Servicers contact you unsolicited
Be wary of debt settlement companies that contact you unsolicited, especially through robocalls. There's a high probability companies relying on these aggressive tactics aren't legitimate. Too commonly, these scams prioritize high-pressure sales over a genuine focus to improve your financial well-being.
"One of the best tools a scammer has is fear," says certified financial planner Chris Cybulski at Chisholm Trail Financial Group. "If you're in debt and getting calls from creditors, you may not be in a great space mentally. When someone calls they can use fear to get you to act quickly or irrationally. Urgency is also a tool used by scammers.
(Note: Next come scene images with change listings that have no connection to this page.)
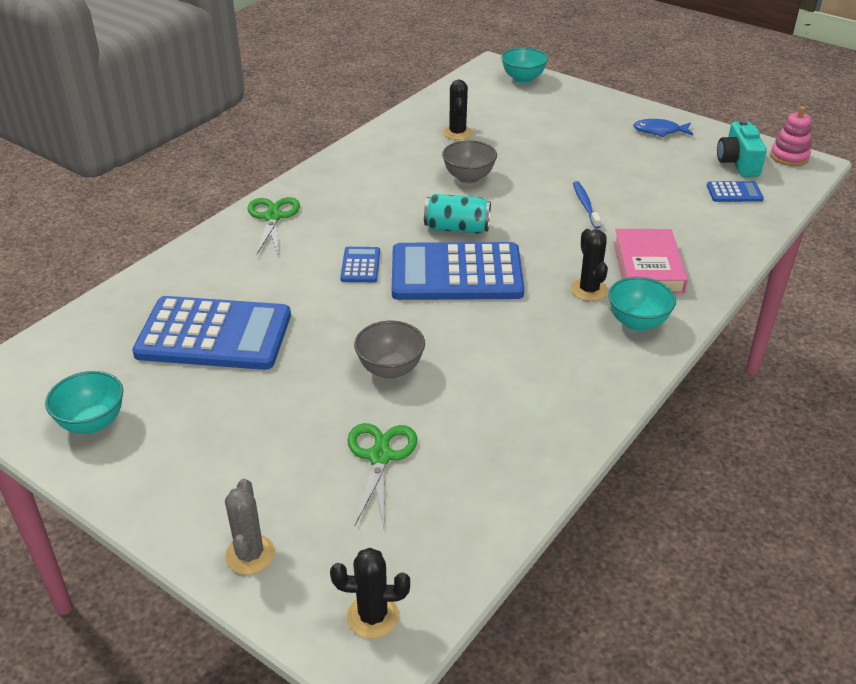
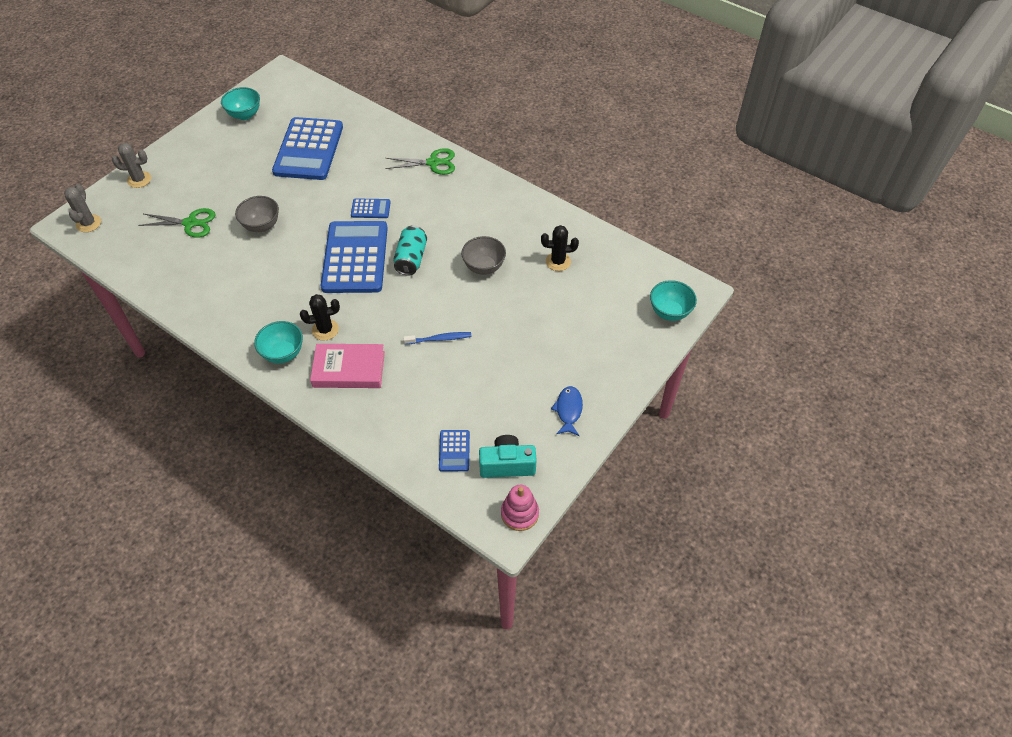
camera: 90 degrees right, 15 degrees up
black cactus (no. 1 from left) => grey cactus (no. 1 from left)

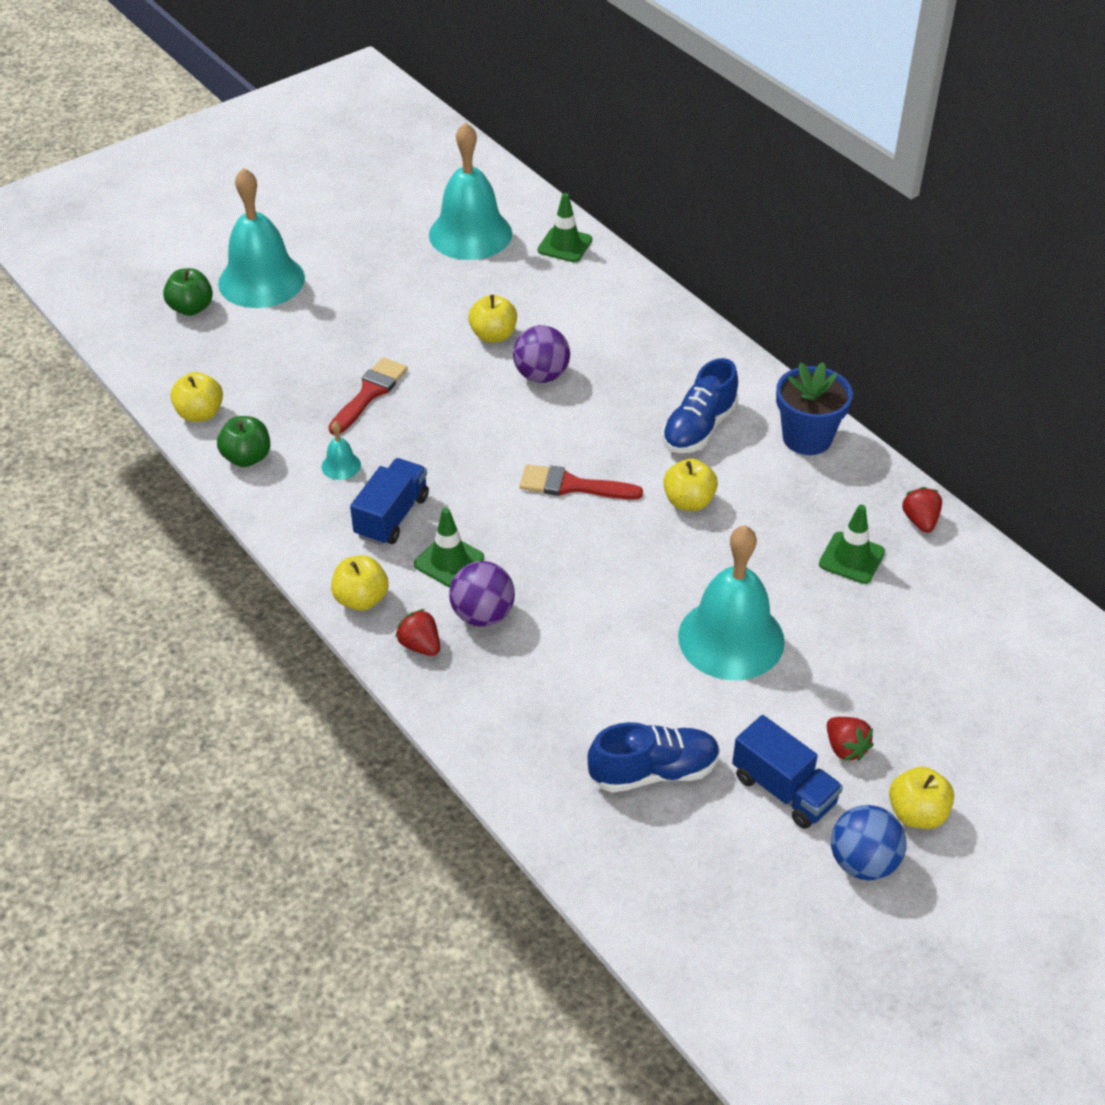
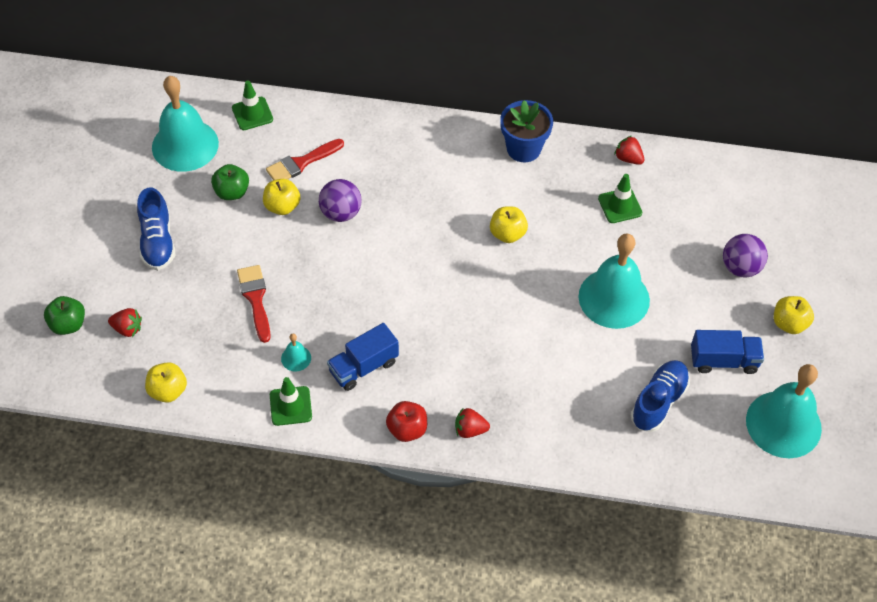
camera: 45 degrees left, 10 degrees up
red strawberry (no. 2 from left in the first image) => red strawberry (no. 1 from left), shifted
blue shoe (no. 2 from left in the first image) => blue shoe (no. 1 from left), shifted
green apple (no. 2 from left), shifted
red brush (no. 2 from left), shifted
green traffic cone (no. 1 from left in the first image) => green traffic cone (no. 2 from left), shifted
blue truck (no. 1 from left), 105 degrees counterclockwise
yellow apple (no. 2 from left) => red apple
purple ball (no. 1 from left in the first image) => purple ball (no. 2 from left), shifted
turquoise bell (no. 1 from left in the first image) => turquoise bell (no. 4 from left), shifted
blue ball => nothing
When you have to act now or this deal will fall apart, ask yourself if what they are promising is real."
The bottom line
Dealing with crippling credit card debt can be stressful and it's easy to fall for offers that sound too good to be true. Scammers know this and try to take advantage of unsuspecting debtors by making big promises they can't keep and charging high fees for negligible — if any — results. Learning to spot the warning signs can help you avoid being scammed and find honest companies that actively work to help you get your debt under control.